What difference does that make? Jazz, after all, isn’t the only kind of good music in the world. To be sure, I’m not all that impressed by Jones, who strikes me as appealing but not quite grown up, sort of like what you’d get if a character on a teen-angst TV drama were to take up blues singing as a hobby. Still, the world is full of pretty young soft-rock balladeers, so why should anyone care that this one has struck pay dirt? Or, as a puzzled newspaper editor recently asked me, “What is it about Norah Jones that’s putting jazz people’s noses out of joint?”


The answer is simple: She records for Blue Note.


Blue Note is one of the last remaining big-time labels that is, or was, totally committed to jazz. Founded in 1939, it has recorded such legendary artists as Sidney Bechet, Thelonious Monk, Bud Powell, Sonny Rollins, Wayne Shorter, and Horace Silver. If you were to make a list of the 100 most significant jazz albums of the 20th century, you’d find that at least 10 of them, if not more, were released on Blue Note. Moreover, the label’s current roster includes the eminently noteworthy likes of Patricia Barber, Bill Charlap, Joe Lovano, Greg Osby, and Cassandra Wilson–heavy hitters all.

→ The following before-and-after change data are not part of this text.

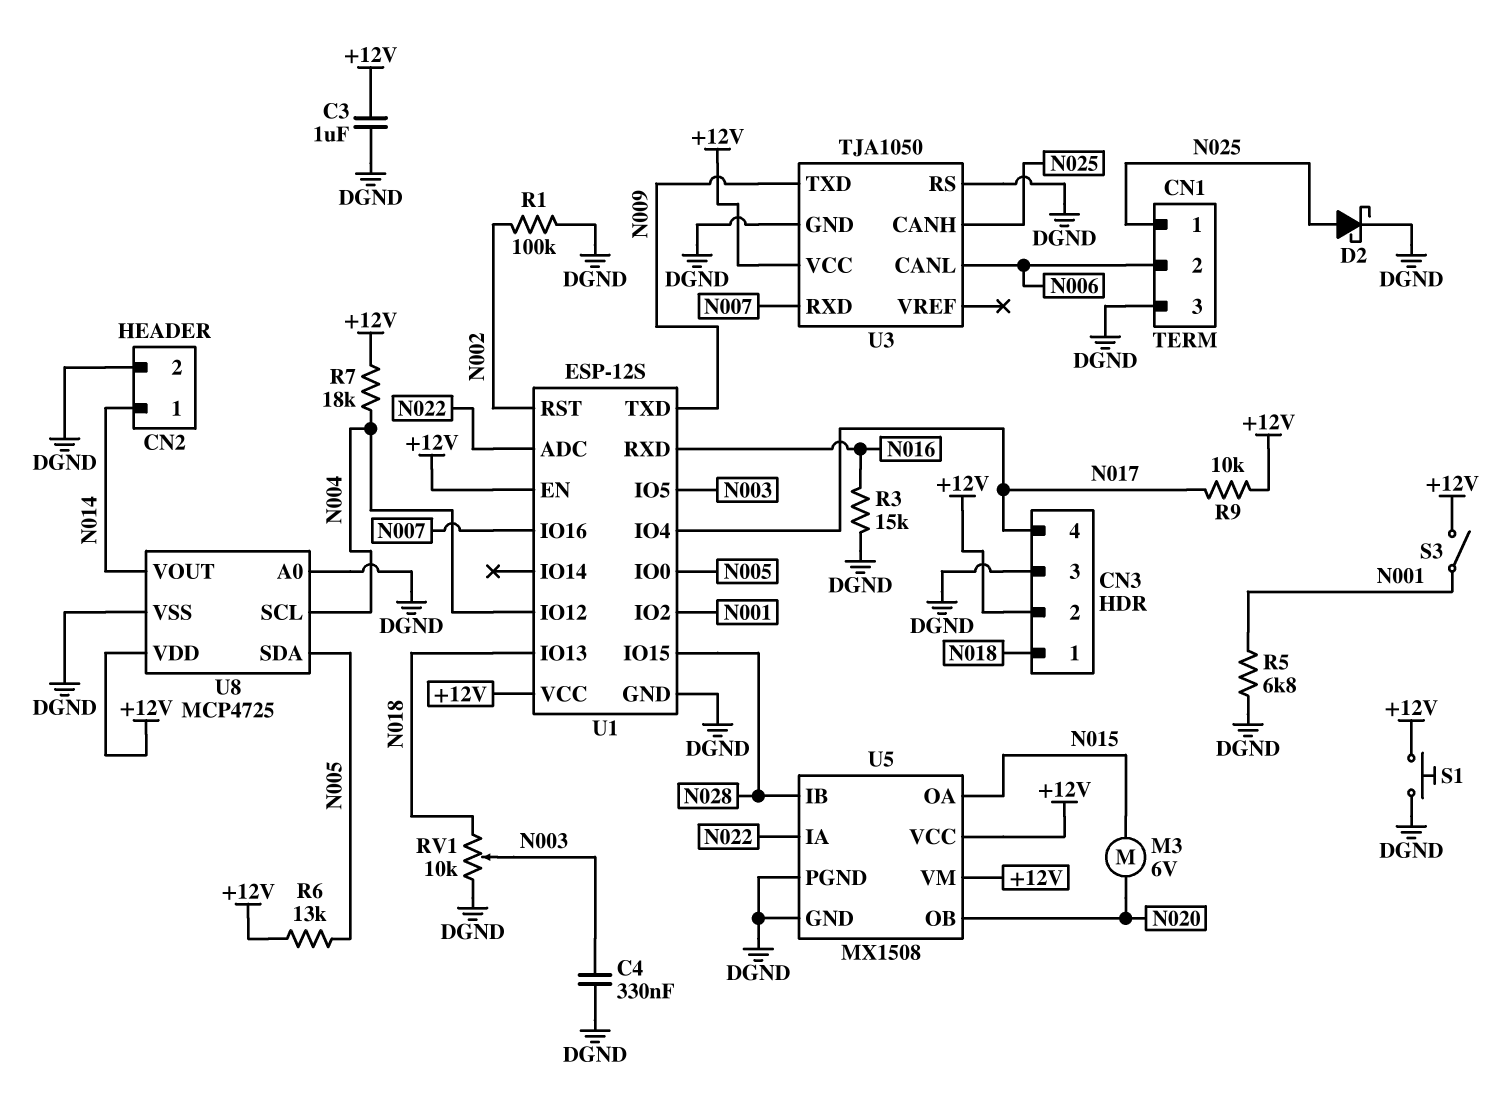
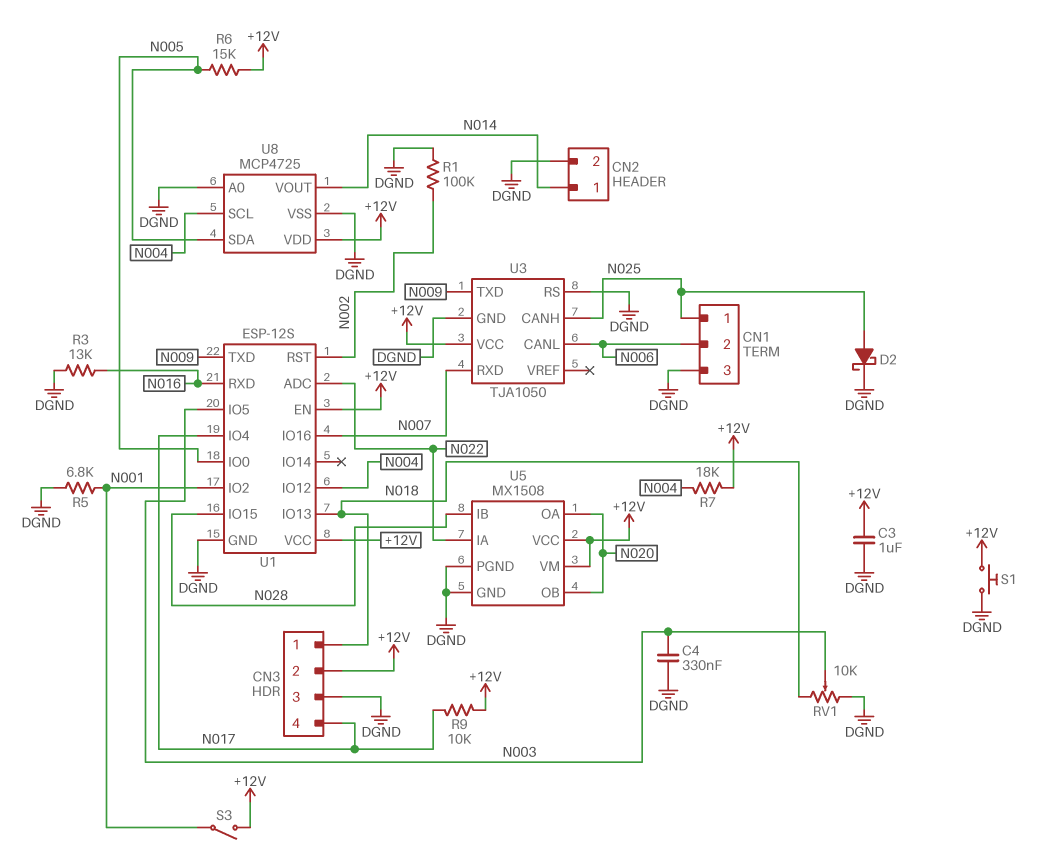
M3: motor 6V (N015, N020) -> none
R3: 15k (DGND, N016) -> 13k (DGND, N016)
R6: 13k (+12V, N005) -> 15k (+12V, N005)
U5 pin OA: N015 -> N020

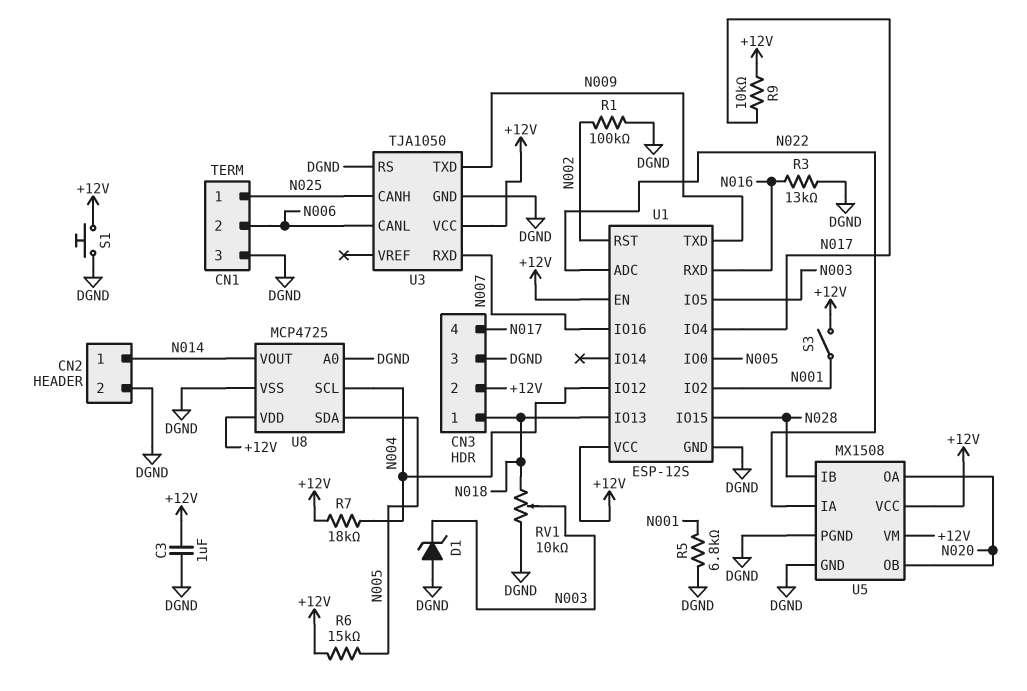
C4: 330nF (DGND, N003) -> none
D1: none -> zener (A DGND, K N003)
D2: schottky (A N025, K DGND) -> none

So what’s Jones doing in such fast company? Making money, that’s what. As a rule, jazz albums don’t sell, but this rule has lately been broken by a string of good-looking female vocalists, including Wilson, Diana Krall and Jane Monheit. Every label wants one. Blue Note now has two–only one of them doesn’t sing jazz. Granted, Cassandra Wilson is by no means a standard-issue Ella Fitzgerald-type singer (her latest CD contains such pop songs as “The Weight” and “Wichita Lineman”), but I don’t know anybody who thinks she is anything other than a jazz musician. Not so Norah Jones. Her agreeable, innocuous music bears no resemblance whatsoever to any known form of jazz, however eclectic or cross-pollinated. She is a pop singer, period.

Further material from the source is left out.